Causes: ① Incorrect resin mixing ratio (too much/too little curing agent); ② Mixing is insufficient, leading to uneven distribution of the curing agent; ③ Curing temperature is too low or time is too short; ④ Resin has expired or been contaminated. Solutions: ① Use a precision scale to measure the resin and curing agent, strictly following the manufacturer’s ratio; ② Mix thoroughly for 3-5 minutes, scraping the bottom and sides of the container to ensure uniformity; ③ Increase curing temperature to 40-50℃ and extend curing time; ④ Replace with fresh resin and store it properly (avoid direct sunlight and high temperature).

5. Cost and Efficiency Optimization

5.1 What factors affect the cost of Vacuum Casting?

Main cost factors: ① Master Model Cost: Determined by material (3D printed resin is cheaper than CNC metal) and complexity; ② Silicone Mold Cost: Depends on mold size, complexity (split molds cost more than single-piece molds), and silicone grade; ③ Resin Cost: Special resins (transparent, flame-retardant) are more expensive than standard PU resins; ④ Labor & Process Cost: Including mold making, pouring, curing, and post-processing; ⑤ Batch Size: Unit cost decreases with batch size (mold cost is amortized over more parts), but exceeds 100 pieces may be more cost-effective with injection molding.

5.2 When is Vacuum Casting more cost-effective than injection molding?

Vacuum Casting is cost-effective in: ① Small-Batch Production (10-100 pieces): Avoids high metal mold costs (injection molding molds cost thousands to tens of thousands of dollars); ② Rapid Prototyping: Short mold lead time (1-3 days) vs. injection molding (2-4 weeks), suitable for urgent projects; ③ Customized or Low-Volume Runs: No need for mass production tooling, flexible for design modifications; ④ Complex Structures: Lower cost for parts with undercuts or internal channels (injection molding requires complex molds).
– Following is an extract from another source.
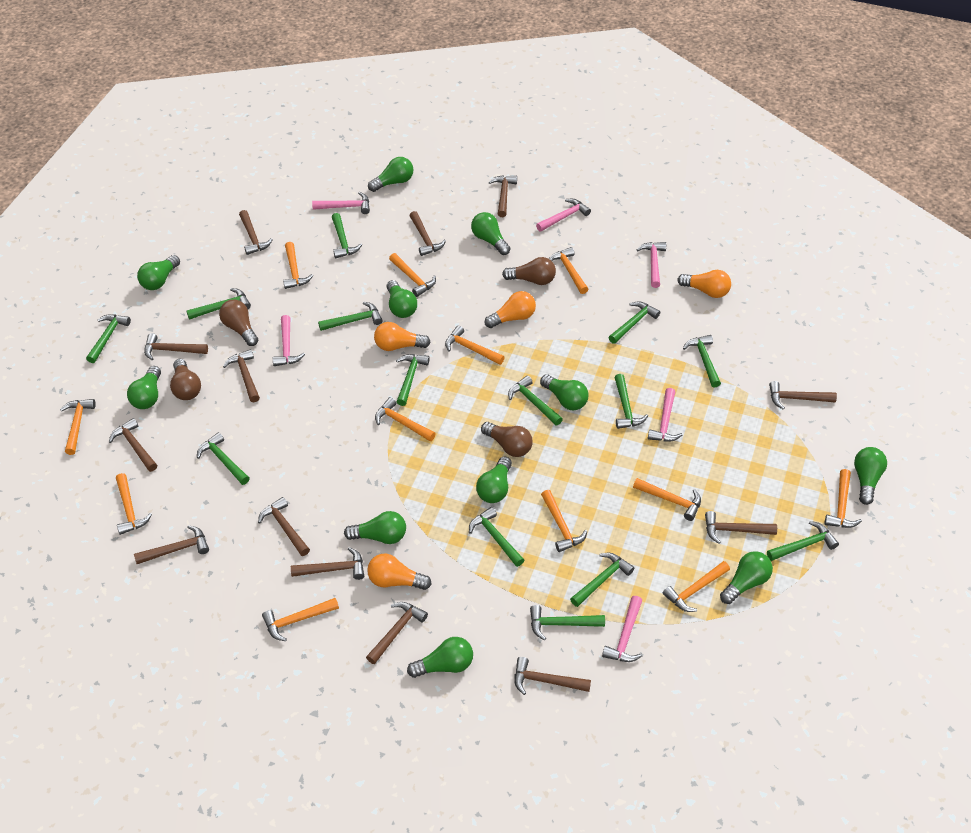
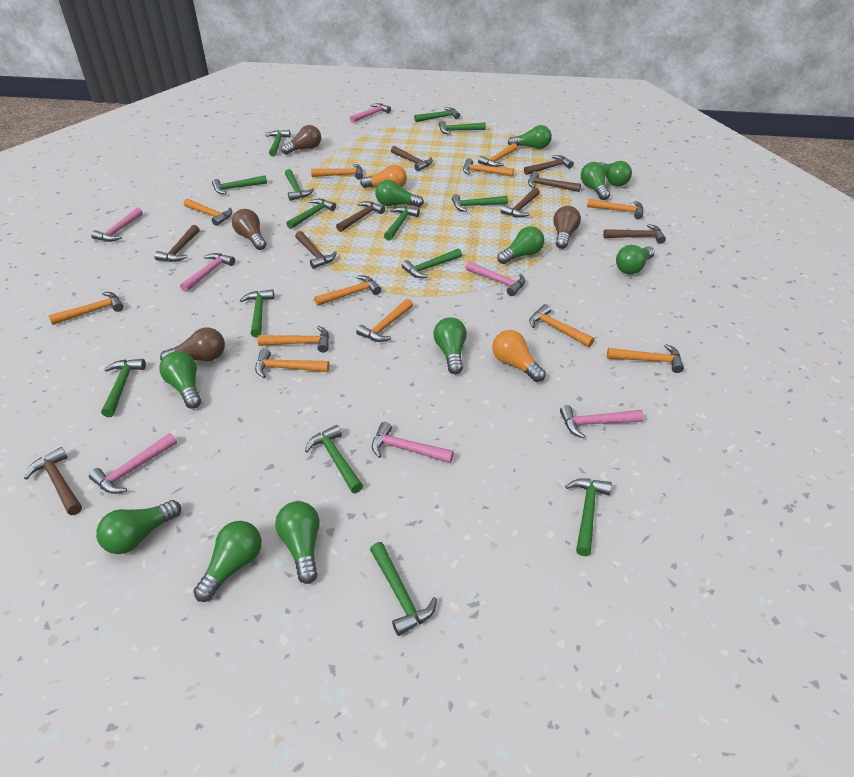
brown hammer: 13 -> 9
orange light bulb: 4 -> 2
pink hammer: 6 -> 7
Injection molding is preferred for batches >500 pieces, as higher efficiency offsets tooling costs.

5.3 How to improve production efficiency of Vacuum Casting?

Efficiency optimization methods: ① Multi-Cavity Molds: Design silicone molds with multiple cavities (2-8 cavities) to produce multiple parts per cycle; ② Accelerate Curing: Use high-temperature curing (40-60℃) or fast-curing resins to shorten cycle time; ③ Automate Processes: Use automatic vacuum casting machines to reduce manual operation (pouring, degassing); ④ Optimize Post-Processing: Integrate trimming, polishing, and painting into a streamlined workflow; use tools (e.g., trimming dies) to speed up trimming; ⑤ Batch Mold Making: Produce multiple silicone molds simultaneously for large small-batch orders (e.g., 50-100 pieces) to parallelize production.
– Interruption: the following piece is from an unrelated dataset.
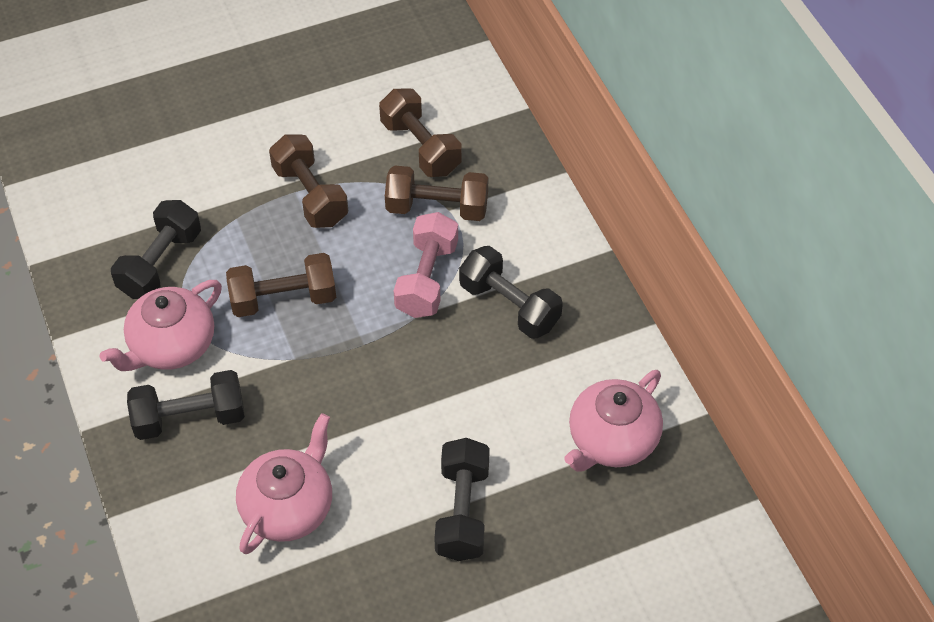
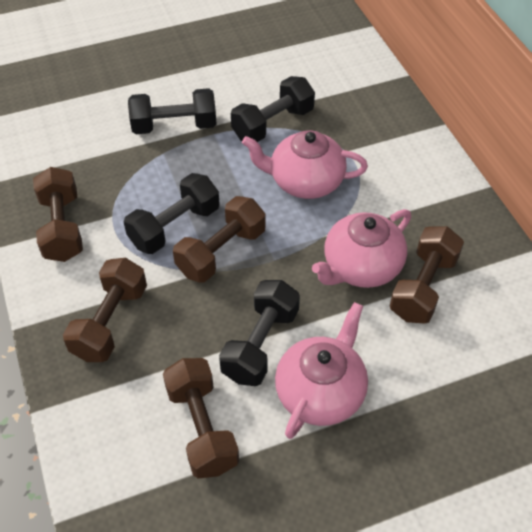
brown dumbbell: 4 -> 5
pink dumbbell: 1 -> 0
6. Safety and Operation Specifications

6.1 What are the core safety precautions for Vacuum Casting?

Key safety notes: ① Chemical Safety: Most PU resins and silicone contain volatile organic compounds (VOCs)—operate in a well-ventilated area, wear gloves, goggles, and a respirator; avoid skin contact (resins may cause irritation); ② Fire Prevention: Resins and curing agents are flammable—keep away from open flames, heat sources, and static electricity; store in a cool, dark place; ③ Vacuum Equipment Safety: Regularly inspect the vacuum chamber and pipelines for air leaks; do not open the chamber until pressure returns to normal to avoid injury; ④ Waste Disposal: Dispose of leftover resin, curing agent, and used silicone according to local environmental regulations (do not pour down drains); ⑤ Demolding Safety: Use tools instead of hands to demold (molds may be hot, and sharp edges can cause cuts).

6.2 How to maintain silicone molds to extend their service life?

Mold maintenance measures: ① Cleaning: After each use, clean the mold cavity with isopropyl alcohol to remove residual resin; avoid using sharp tools that may scratch the cavity; ② Release Agent: Apply a thin layer of silicone-compatible release agent before each pouring to reduce friction and prevent sticking; ③ Storage: Store molds in a dry, cool place (20-25℃) away from direct sunlight and high temperature; avoid folding or compressing the mold; ④ Repair: Minor scratches on the mold can be repaired with liquid silicone; replace the mold if there is severe deformation, tearing, or cavity wear; ⑤ Avoid Contamination: Prevent resin, oil, or dust from contaminating the mold surface, which may affect part quality and mold life.